Взглянув на официанта, он заметил, как тот завороженно смотрел на грудь Нины.

– Ты куда вылупился, а? Я тебе сейчас зенки выскребу ложкой. Заказ неси!

– А? Да, конечно, – юноша залился краской. – А-а… вы что будете?

Токарь покосился на Нину.

Девушка с озадаченным видом вертела головой в поисках пепельницы. Казалось, она даже не замечала производимый ею эффект.

– Мне все то же самое. – Токарь захлопнул меню и отдал его официанту.

– И пепельницу, если можно, – попросила Нина.

– Одну минутку.

Когда официант подал пепельницу и удалился, Нина неожиданно спросила:

– А почему, собственно, «Токарь»? Это твоя профессия, что ли?

Токарь широко улыбнулся, оголив металлические зубы.

– Да какая профессия, лапунь? А почему ты только сейчас об этом спрашиваешь?

Нина пожала плечами.

– Не знаю. Как-то не задумывалась. Или неинтересно было.

– А теперь?

– И теперь не особо. Просто спросила.

Они замолчали.

Токарь, думая о чем-то своем, смотрел в дальний угол кафе. Дышащий на ладан вентилятор тщетно силился победить липкую духоту и разогнать спертый воздух в кафе.
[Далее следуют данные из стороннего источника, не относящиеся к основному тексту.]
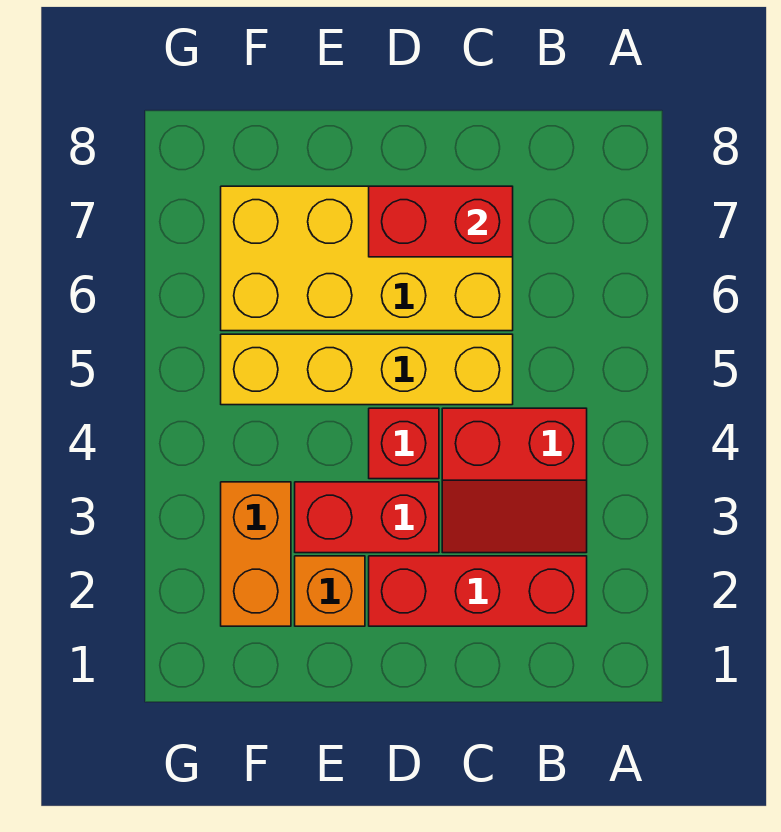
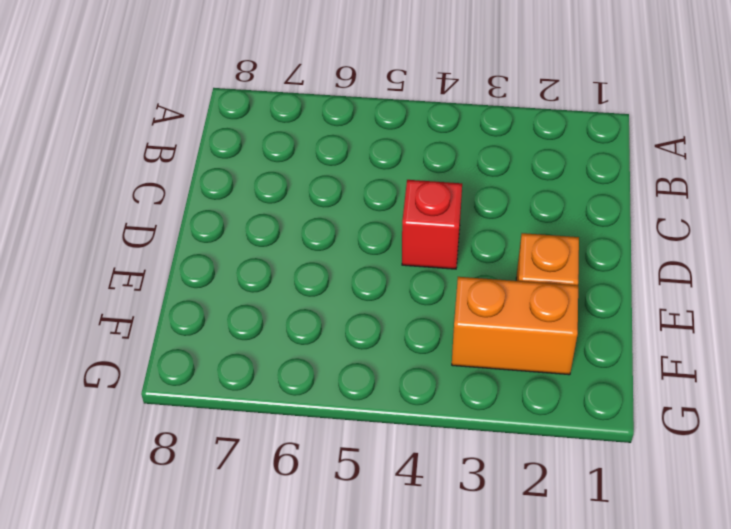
none -> red brick B2:D2 level 1
none -> red slope B3:C4 level 1 top 4

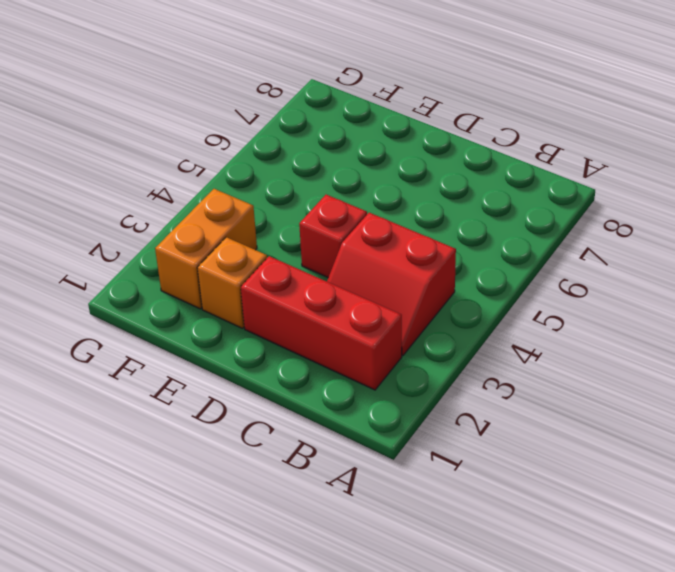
none -> yellow brick C5:F5 level 1
none -> yellow brick C6:F7 level 1

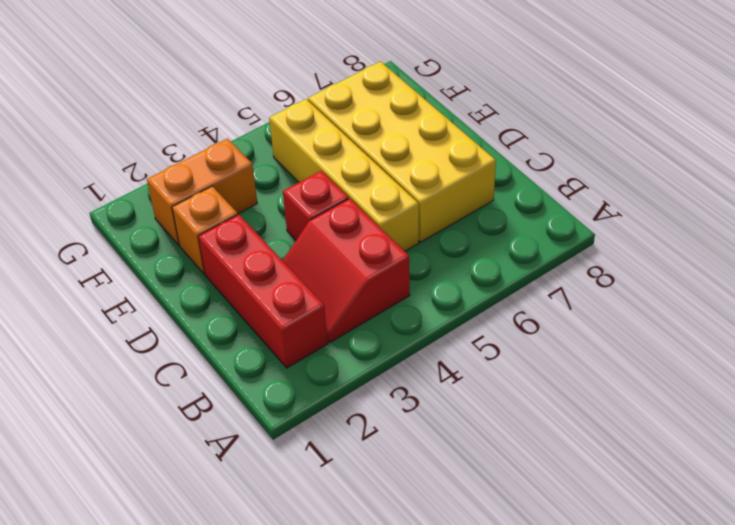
none -> red brick D3:E3 level 1
none -> red brick C7:D7 level 2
Двое мужчин закончили с супом и переключились на эклеры с чаем.

– Токарев потому что, – наконец ответил Токарь.

Нина пристально посмотрела на него, прищурившись и наклонив голову набок. Уголки губ насмешливо подернулись.

– И все? Так просто?

– А че такого?

С подносом в руках вернулся официант. Он торопливо расставил тарелки, стараясь не смотреть на Нину и тем более на Токаря, но все же, уходя, не удержался и бросил короткий взгляд в глубокий вырез Нининой футболки. К счастью для него, на сей раз Токарь этого не заметил.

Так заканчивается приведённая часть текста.